Börsenverein: Herbsttagung der IG Ratgeber

Zusammen ist man weniger allein

15. Oktober 2024
Sabine Cronau

Ratgeber- und Reiseverlage wollen in den nächsten Monaten testen, ob sie sich unter dem Börsenvereinsdach zu einer gemeinsamen Interessengruppe zusammenschließen – oder ob die IG Ratgeber im Singlemodus weitermacht. Marktzahlen und Zukunftspläne von der Herbsttagung im Vorfeld der Frankfurter Buchmesse.

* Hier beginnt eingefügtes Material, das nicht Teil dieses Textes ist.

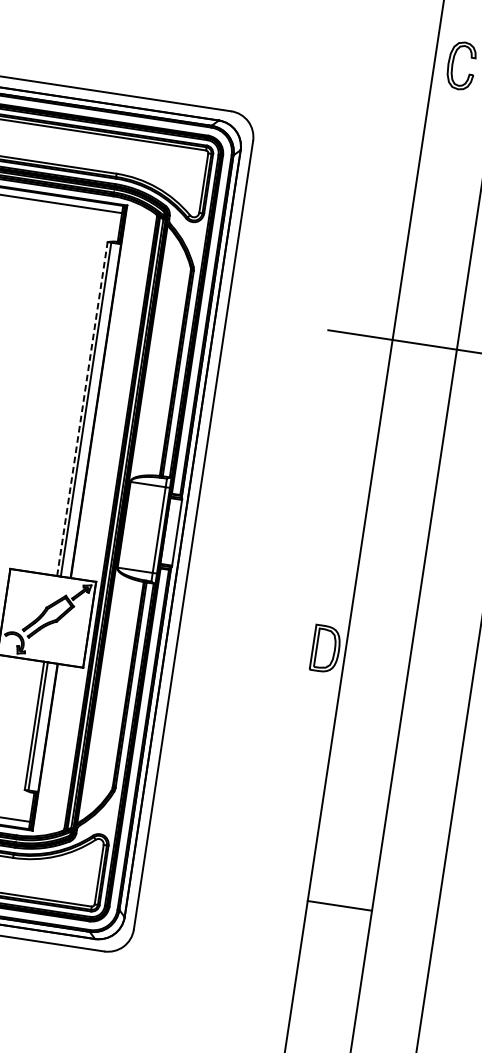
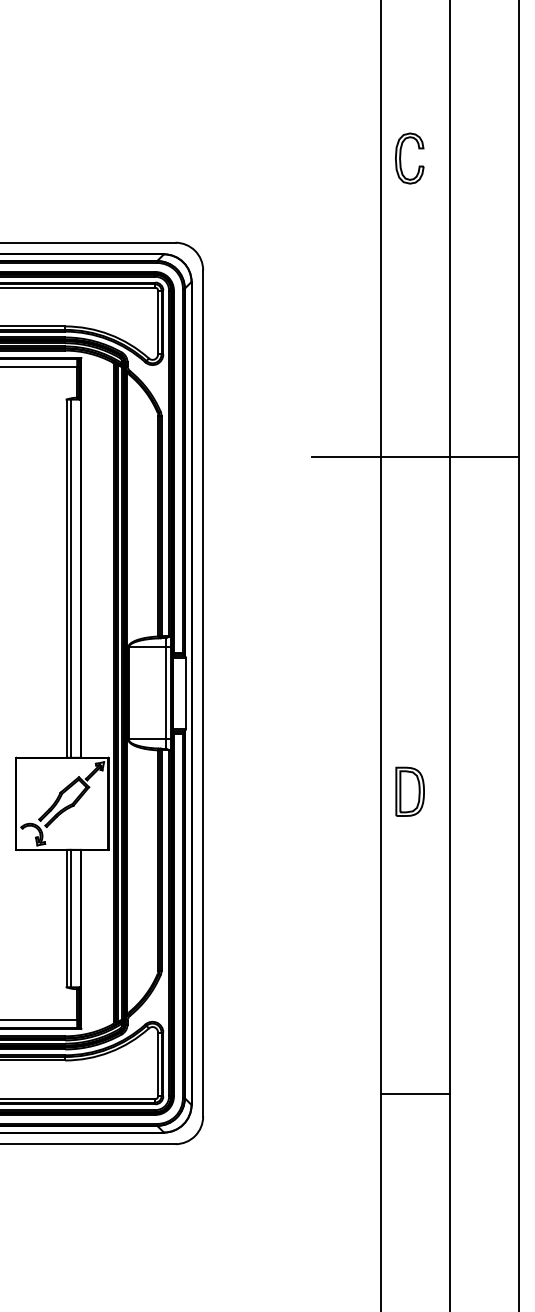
line: (82, 408) -> (66, 578), dashed -> solid
part: (325, 648) -> (409, 791), moved
line: (339, 905) -> (415, 1093), moved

Tagung der IG Ratgeber im Messeraum Kontrast

Während nebenan in Messehalle 3 noch lautstark geschraubt, gehämmert und geräumt wurde, trafen sich die Ratgeberverlage an diesem Dienstag (15. Oktober) im Raum Kontrast zum traditionellen Vormesse-Austausch – diesmal saß dabei auch eine Handvoll Reiseverlage mit am Tisch. Dass die beiden Warengruppen einiges gemeinsam haben, wurde bei den Marktanalysen deutlich, die frech-Verleger Michael Zirn und Christine Brisch, Business Unit Leiterin bei MairDumont, den mehr als 30 Kolleg:innen präsentierten.

Ratgebermarkt

„Die Umsätze laufen uns im Moment nicht hinterher“: Das machte Michael Zirn vom Sprecherkreis der IG beim Blick auf den Ratgebermarkt deutlich. Die Einnahmen der Warengruppe 4 bleiben bislang um 3,4 Prozent hinter dem Vorjahreszeitraum zurück (jeweils Kalenderwoche 1 bis 40, Quelle: Metis).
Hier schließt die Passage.